Jędrek ZZSK i inne przypadki.
#81
Cytat: A coś ty taki obeznany z zakonami żeńskimi? Podejrzane.

BO JESTEM CIEKAWY ŚWIATA!  

Zakonnego?  Przypuszczalnie nic ciekawego  - pracują, modlą się, poszczą.
Nie ma się czym ekscytować.

Cytat:PO PIERWSZE, NIE JESTEM LITERATEM, TYLKO AUTOREM DWÓCH TOMÓW "KRESOWEJ OPOWIEŚCI"   
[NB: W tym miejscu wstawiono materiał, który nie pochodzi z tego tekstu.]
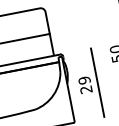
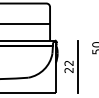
text: (83, 79) -> (68, 62), 29 -> 22

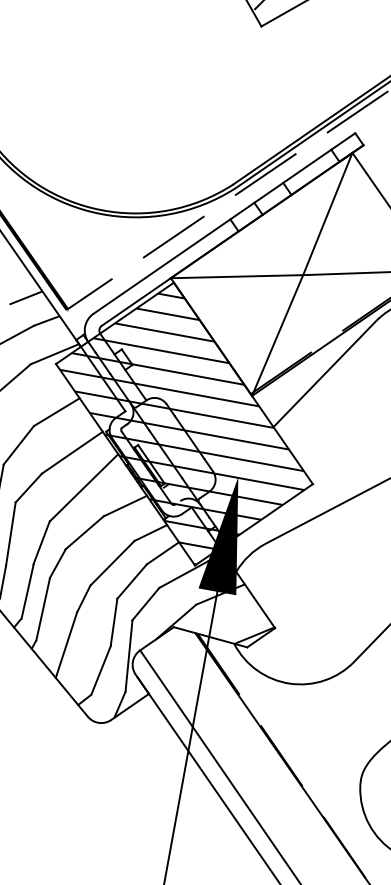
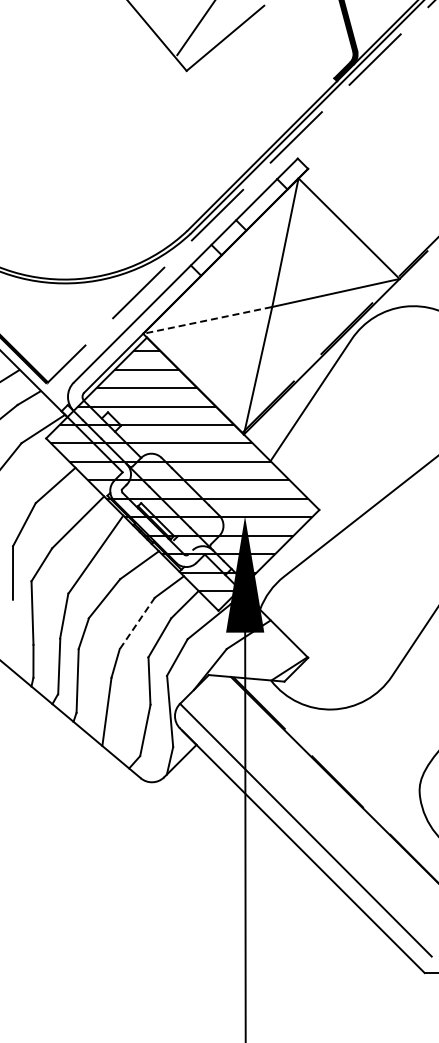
line: (236, 276) -> (207, 320), solid -> dashed
line: (112, 562) -> (137, 622), solid -> dashed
Napisałeś, wydałeś, znaczy się jesteś  literatem i już.
Dozgonnie. Big Grin

Cytat:JEŚLI MOJĄ INTERPRETACJĘ NAZWAŁAŚ EROTOMAŃSKĄ, CZYLI NIEGRZECZNĄ,   

Aaaaa, a czemu tobie erotomania kojarzy się z niegrzecznością?
To znaczy  - czemu myślisz, że nam się kojarzy?
 W naszym wieku?! Przesada!


Rzecz w tym, że Jędrek zaprezentował czystą poezję, dziełko pełne  ciszy, zadumy nad kondycją człowieka, którego wybór sprowadza się do obnażenia się z prawej lub lewej strony. I ten mocz na barku też przecież jest obnażeniem.
Może to dramat, może gorzki humor, ale ksiuty?

5.45

Chce Pan


z lewej czy prawej  .
Wybieram z lewej.

Dzień dobry panu.
Widzę ze dzień bez strzykawki to dzień stracony 
I mocz proszę połoźyć na barku.
Załatwione 

A tak czuję się lepiej.
Odpowiedz
#82
W świecie zakonnym są jeszcze dramaty wynikające z kryzysu wiary. Wiem o tym od redaktorów Gościa Niedzielnego, którzy w 2013, po ukazaniu się Kresowej opowieści  przyjechali przeprowadzić wywiad (http://gosc.pl/doc/1732703.Spie-przy-zapalonej-lampce).
Wyobrażam sobie dramaty, jakie muszą się toczyć za murami klasztorów, kiedy młodzi ludzie rezygnując z życia rodzinnego, z dzieci i wszystkich spraw nam, 'cywilom' znanych, przechodzą taki kryzys. Zwyczajni zdrowi ludzie wątpiący w istnienie Boga, przerażeni rygorem i dyscypliną panującą w zakonie, często mają tyle silnej woli, aby zrezygnować z wybranej drogi. Ci jeszcze potrafią się w 'cywilu' znaleźć. Wielu jest jednak takich, którzy tej silnej woli nie mają i z kryzysem wiary pozostają za klasztornymi murami do końca życia. To jest prawdziwy dramat!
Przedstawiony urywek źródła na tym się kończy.